On June 2, 1863, not long after midnight, 300 recently escaped slaves, all armed and with at least one woman among them, invaded a stretch of rice plantations along the Combahee River in South Carolina. When the armed Black rebels arrived, the slaveholders fled, but their enslaved workers refused to follow them. Instead, at least 727 of them followed the rebels to nearby boats, which ushered them to a military camp, declared them free, and armed those able to fight. Meanwhile, as dawn approached, the retreating Black rebels set fire to the abandoned slave labor camps, depriving the slaveholders’ army of a vital source of food, and delivering a major victory in the Black rebels’ larger war on slavery.
Given the scale of the invasion and the number of Black people emancipated, this attack, known as the Combahee River Raid, could plausibly be considered the largest slave rebellion in American history. It might even be called the largest slave rebellion in what was the largest slave revolution in modern world history. Not even the Haitian Revolution—the first successful slave-led war to overthrow slavery—liberated as many Black people as the one in which the Combahee River Raid was only a part.
Combee: Harriet Tubman, the Combahee River Raid, and Black Freedom during the Civil War
by Edda L. Fields-Black
Oxford University Press, USA, 784 pp., $39.99
Accounts of the Combahee invasion have, somehow, been incapable of imagining it as a slave rebellion, much less part of a larger slave revolution. Yet the American slave revolution, which we have come to call “the Civil War,” shares all the hallmarks of the Haitian Revolution, on an even grander scale. Just as in Haiti, America’s slave revolution came amid a larger white man’s war, which slaves transformed to include their own revolutionary agenda: immediate emancipation and full Black citizenship. Just as in Haiti, America’s enslaved Black revolutionaries allied with white military forces to achieve their goal of emancipation. America’s Black radicals even convinced liberal white reformers, the core of the Republican Party, to become momentary revolutionaries themselves: As the Jacobins did in France, the Republicans in America formalized the freedom that slaves won for themselves, in places like Combahee, by enshrining emancipation in the United States Constitution.

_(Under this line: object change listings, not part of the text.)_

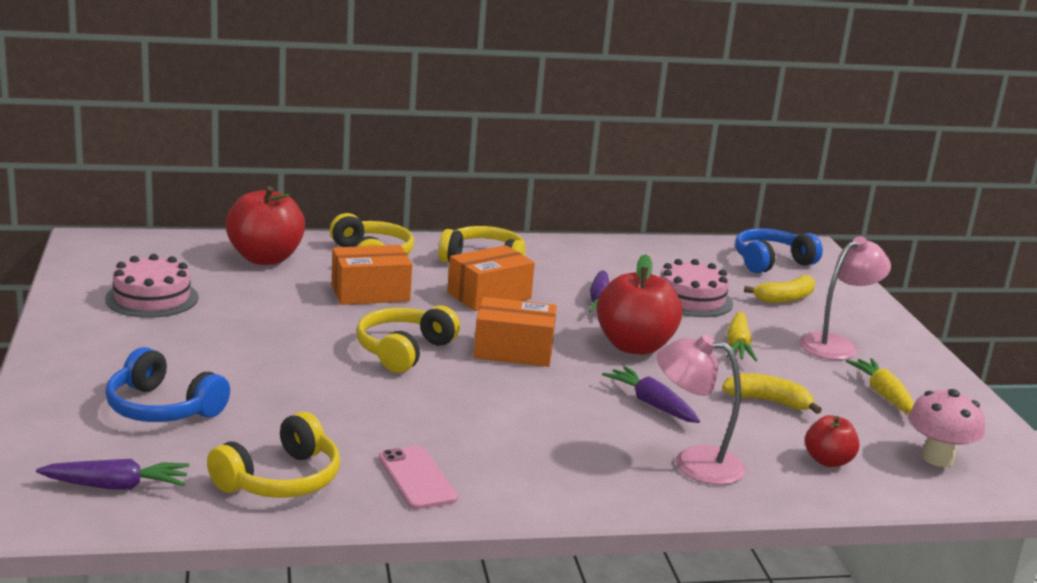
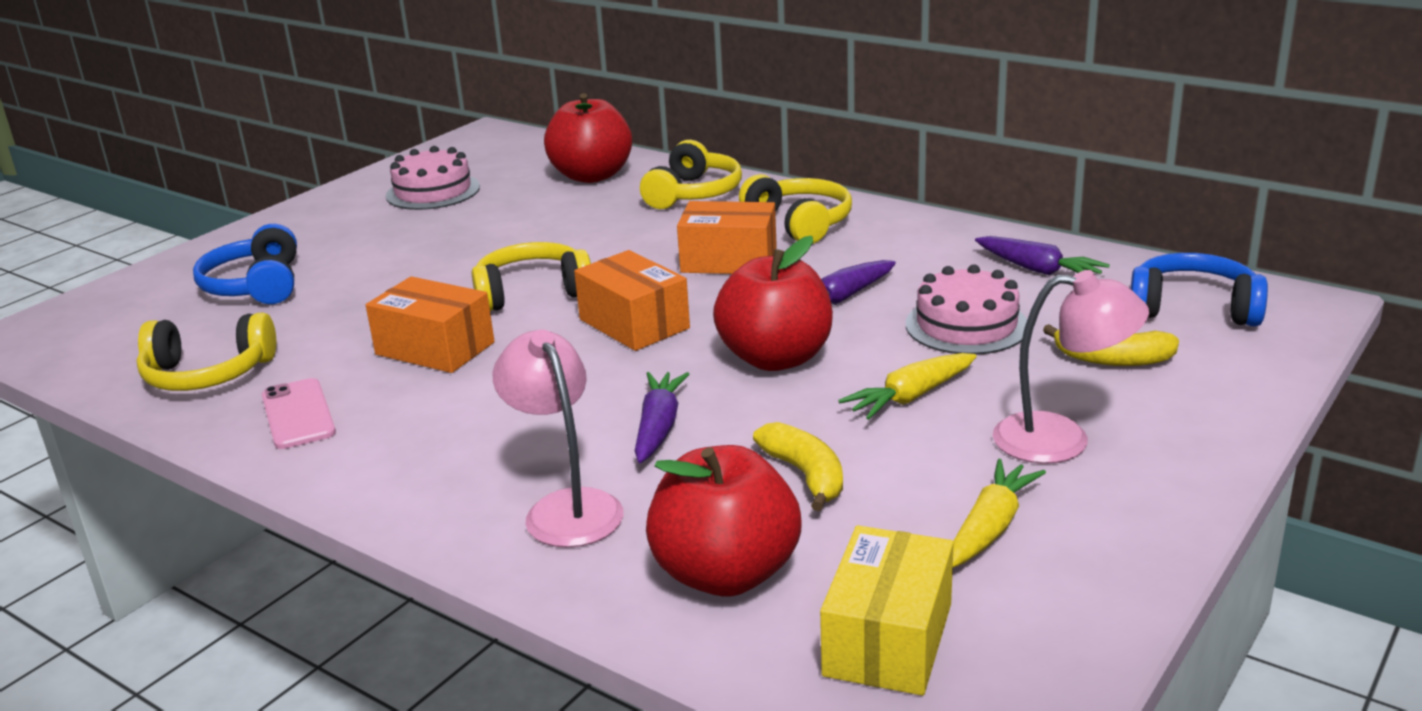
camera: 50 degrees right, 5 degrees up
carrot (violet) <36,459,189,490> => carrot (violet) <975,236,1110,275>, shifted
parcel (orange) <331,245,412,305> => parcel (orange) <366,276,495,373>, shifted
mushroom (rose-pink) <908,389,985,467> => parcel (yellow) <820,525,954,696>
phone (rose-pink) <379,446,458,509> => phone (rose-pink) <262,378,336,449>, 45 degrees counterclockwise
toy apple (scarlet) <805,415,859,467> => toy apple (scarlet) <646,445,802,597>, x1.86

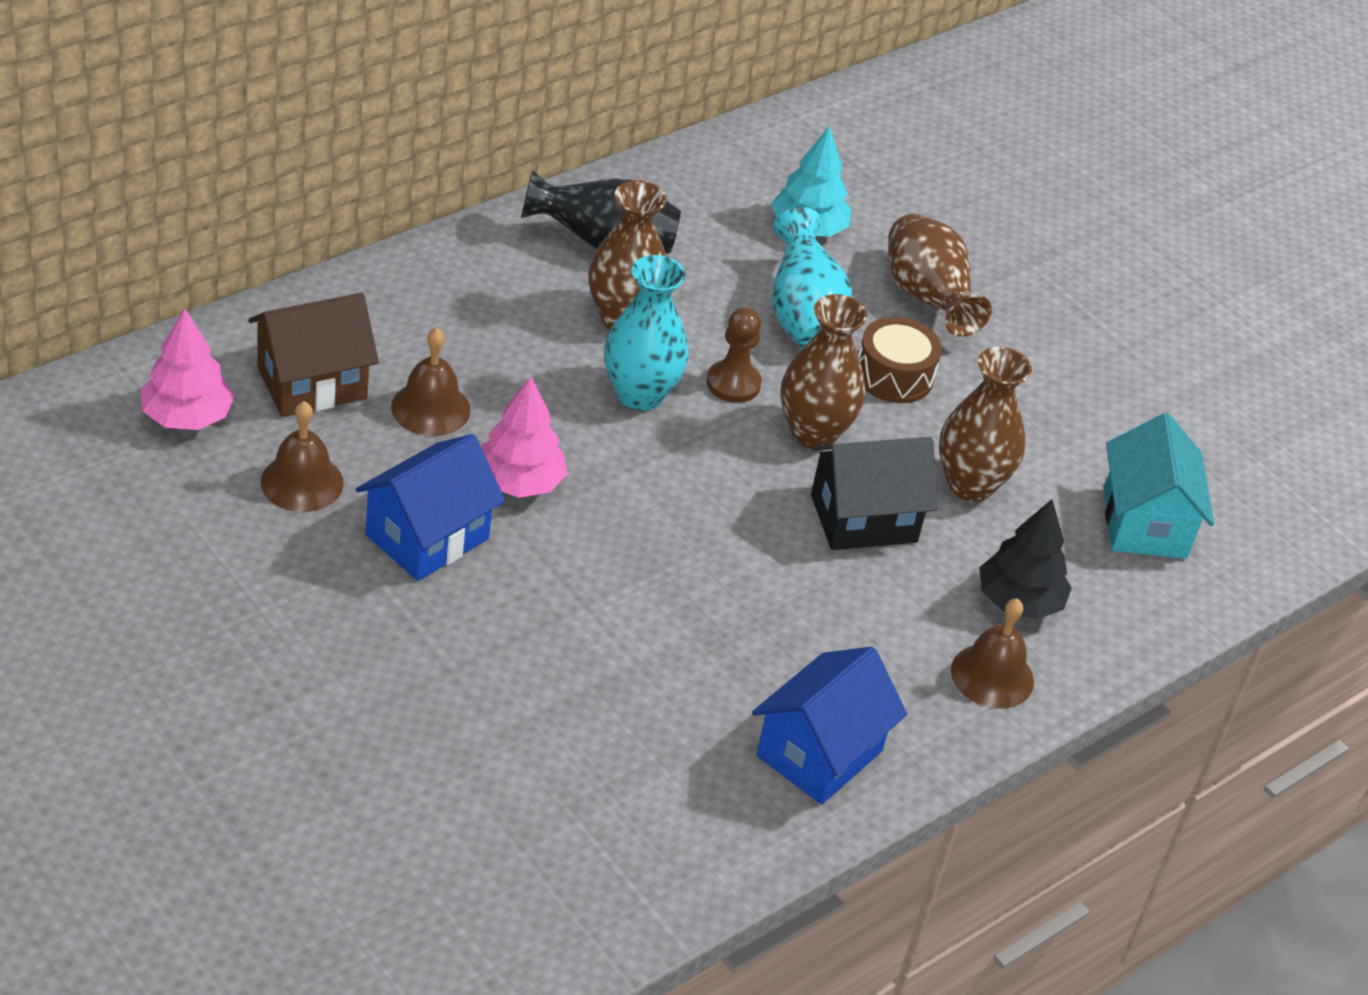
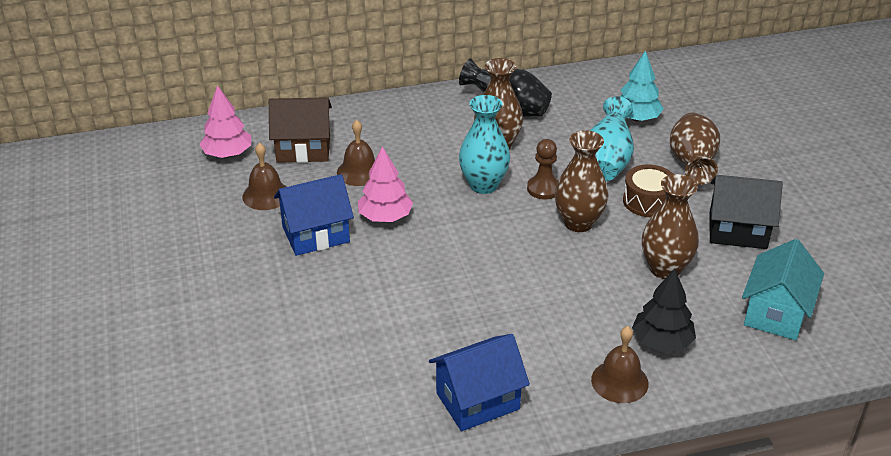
camera: 30 degrees right, 5 degrees down
cottage (black) <811,437,938,550> => cottage (black) <709,175,783,249>, shifted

In some ways, America’s slave revolution was even more radical than Haiti’s. America’s Black revolutionaries did not force most of the white people to leave, nor did they create an exclusively “Black” republic. Instead, they persuaded their leaders, in large part on account of their wartime activities, to enshrine the more revolutionary principle of universal citizenship, regardless of class or race. Nor, as Haitians and most other emancipated peoples were forced to do, did America’s Black rebels compensate their former enslavers for their lost “human property.” To be sure, Black radicals hardly got everything they demanded. There would be no land given to them, to say nothing of reparations. Nor would they receive protection against the vicious white backlash that followed in their revolution’s wake. But perhaps most troubling is that, even today, few people see the war waged by enslaved Black Americans as a veritable revolution. How did we miss it?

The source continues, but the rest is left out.